Cytomegalovirus (CMV) is a double-stranded DNA virus belonging to the Herpesviridae family. CMV has a high global seroprevalence, ranging from 40–90% in the general population [1,2]. CMV generally does not cause symptoms in individuals with an intact immune system as the host cell-mediated immunity effectively prevents the manifestation of noticeable CMV infections [3]. However, CMV can emerge as an opportunistic pathogen in immunocompromised patients, causing encephalitis, retinitis, hepatitis, and nephritis. Specifically, CMV infection is a key concern for transplant recipients, and it is recommended that they receive CMV prophylaxis with antiviral agents (such as ganciclovir) after transplantation [4]. Among the various organ systems, the gastrointestinal (GI) tract is frequently affected by CMV, accounting for 30% of tissue-invasive CMV diseases in immunocompromised individuals [5]. Within the GI tract, the colon is the most commonly affected site, followed by the esophagus [6]. CMV can affect any segment of the upper GI tract, from the esophagus to the duodenum. Nevertheless, its diagnosis remains challenging because no specific clinical signs or endoscopic findings definitively indicate an upper GI CMV infection. Although several studies have examined the clinical features and endoscopic findings of tissue-invasive GI CMV disease, data for establishing definitive guidelines or management plans remain limited. The study by Kim et al. [7] provides new insights into the clinical characteristics and endoscopic features of upper GI CMV disease in immunocompromised patients, particularly the comparison of transplant and non-transplant groups. The authors analyzed 219 immunocompromised patients with tissue-invasive upper GI CMV disease (132 transplant and 87 non-transplant patients) over a median follow-up period of 51 months. The results revealed that 18.7% of the patients were asymptomatic in accordance with previous research, despite the presence of distinct mucosal lesions (such as erosion and ulceration) observed on endoscopy.

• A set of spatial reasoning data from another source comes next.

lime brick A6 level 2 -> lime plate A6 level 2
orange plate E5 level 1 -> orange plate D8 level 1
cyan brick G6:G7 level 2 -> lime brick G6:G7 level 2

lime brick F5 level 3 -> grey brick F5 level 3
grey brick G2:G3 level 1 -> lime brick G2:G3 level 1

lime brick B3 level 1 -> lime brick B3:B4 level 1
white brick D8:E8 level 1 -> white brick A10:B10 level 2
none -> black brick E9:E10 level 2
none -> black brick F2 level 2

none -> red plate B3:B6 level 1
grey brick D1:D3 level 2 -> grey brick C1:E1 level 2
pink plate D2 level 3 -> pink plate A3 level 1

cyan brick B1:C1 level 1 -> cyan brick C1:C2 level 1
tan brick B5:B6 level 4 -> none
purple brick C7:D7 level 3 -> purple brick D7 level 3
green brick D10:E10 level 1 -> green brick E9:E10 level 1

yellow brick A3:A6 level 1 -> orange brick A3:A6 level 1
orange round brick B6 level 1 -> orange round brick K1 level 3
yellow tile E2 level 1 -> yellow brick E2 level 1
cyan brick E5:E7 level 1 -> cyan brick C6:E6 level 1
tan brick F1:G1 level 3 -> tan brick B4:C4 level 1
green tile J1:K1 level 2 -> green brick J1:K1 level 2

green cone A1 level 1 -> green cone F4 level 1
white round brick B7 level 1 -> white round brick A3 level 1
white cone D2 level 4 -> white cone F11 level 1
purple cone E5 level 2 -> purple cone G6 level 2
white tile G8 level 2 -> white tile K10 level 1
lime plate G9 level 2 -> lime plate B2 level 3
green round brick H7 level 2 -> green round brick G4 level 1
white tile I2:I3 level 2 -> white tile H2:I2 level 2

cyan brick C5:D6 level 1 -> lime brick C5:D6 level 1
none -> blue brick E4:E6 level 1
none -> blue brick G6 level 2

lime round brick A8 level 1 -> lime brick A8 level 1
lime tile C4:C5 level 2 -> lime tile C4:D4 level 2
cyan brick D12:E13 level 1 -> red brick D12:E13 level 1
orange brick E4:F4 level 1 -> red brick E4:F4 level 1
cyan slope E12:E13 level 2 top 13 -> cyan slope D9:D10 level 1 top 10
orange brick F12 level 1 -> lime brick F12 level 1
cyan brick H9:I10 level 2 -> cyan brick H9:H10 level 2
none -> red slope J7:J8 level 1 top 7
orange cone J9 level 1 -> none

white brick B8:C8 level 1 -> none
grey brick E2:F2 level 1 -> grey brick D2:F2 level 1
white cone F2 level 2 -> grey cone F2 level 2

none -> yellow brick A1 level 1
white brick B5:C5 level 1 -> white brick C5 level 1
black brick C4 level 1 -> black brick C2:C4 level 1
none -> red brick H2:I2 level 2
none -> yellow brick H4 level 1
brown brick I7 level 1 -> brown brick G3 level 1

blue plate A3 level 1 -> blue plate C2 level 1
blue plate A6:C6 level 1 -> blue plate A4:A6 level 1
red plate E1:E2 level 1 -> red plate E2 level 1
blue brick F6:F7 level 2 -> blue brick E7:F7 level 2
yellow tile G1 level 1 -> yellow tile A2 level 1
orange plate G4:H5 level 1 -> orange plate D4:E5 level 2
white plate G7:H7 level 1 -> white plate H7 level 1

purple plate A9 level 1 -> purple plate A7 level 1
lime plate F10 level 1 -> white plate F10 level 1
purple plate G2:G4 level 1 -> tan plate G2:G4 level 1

According to previous studies, CMV most frequently affects the esophagus in the upper GI organs, often presenting as deep ulcers with clear margins. In this study, non-transplant patients showed a pattern consistent with prior studies; however, transplant patients exhibited gastric involvement most frequently (90/132) and a higher rate of gastric erosion, which contrasts with earlier literature. Furthermore, the authors identified different characteristics between the two groups: transplant patients were younger at the time of upper GI CMV diagnosis (56.0 vs. 64.0, p = 0.001), had lower baseline Charlson Comorbidity Index scores (4.0 vs. 5.0, p = 0.001), and showed a higher rate of complete response (87.7% vs. 62.1%, p < 0.001). Several hypotheses have been proposed to explain these differences. First, routine post-transplant surveillance endoscopy may enable the early detection of CMV disease. Second, transplant patients present with milder manifestations of upper GI CMV disease, owing to CMV prophylaxis. Finally, GI CMV disease might be primarily associated with baseline comorbidities, rather than with immunosuppression alone.

Although CMV blood tests, including those for serum antibodies, antigenemia, and polymerase chain reaction (PCR) for CMV DNA can provide valuable information, they are not definitive diagnostic methods for GI CMV infections. In this study, the rate of CMV antigenemia/viremia was relatively low (63.2%) in patients with upper GI CMV disease (67.2% and 55.0% in transplant and non-transplant patients, respectively; p = 0.117). Histopathological examination is the definitive diagnostic method (positive results of immunohistochemical staining or PCR for CMV). Accordingly, it is crucial to initially suspect CMV infection and proceed with biopsy. This study underscores the importance of thoroughly observing and considering GI CMV infection and obtaining tissue samples even when endoscopic findings do not show a deep ulcer with clear margins.

A major strength of this study is its large sample size (219 patients) and long-term follow-up period (median 51 months), representing the largest dataset and longest follow-up reported for upper GI CMV disease to date. However, the single-center, retrospective design may limit the generalizability of the findings. Additionally, the absence of immunocompetent patients in this study prevented direct comparison between immunocompetent and immunocompromised patients.

Overall, upper GI CMV disease in transplant patients may differ from that in non-transplant patients, manifesting in the stomach more frequently and in various forms, including erosions and ulcers. Suspecting CMV infection and performing biopsies for histopathological examination are crucial for prompt diagnosis and treatment to prevent further complications. This remains critical even when endoscopy reveals only mild mucosal abnormalities, particularly in transplant patients. However, additional clinical research is required to fully understand the clinical and endoscopic features of tissue-invasive upper GI CMV infections.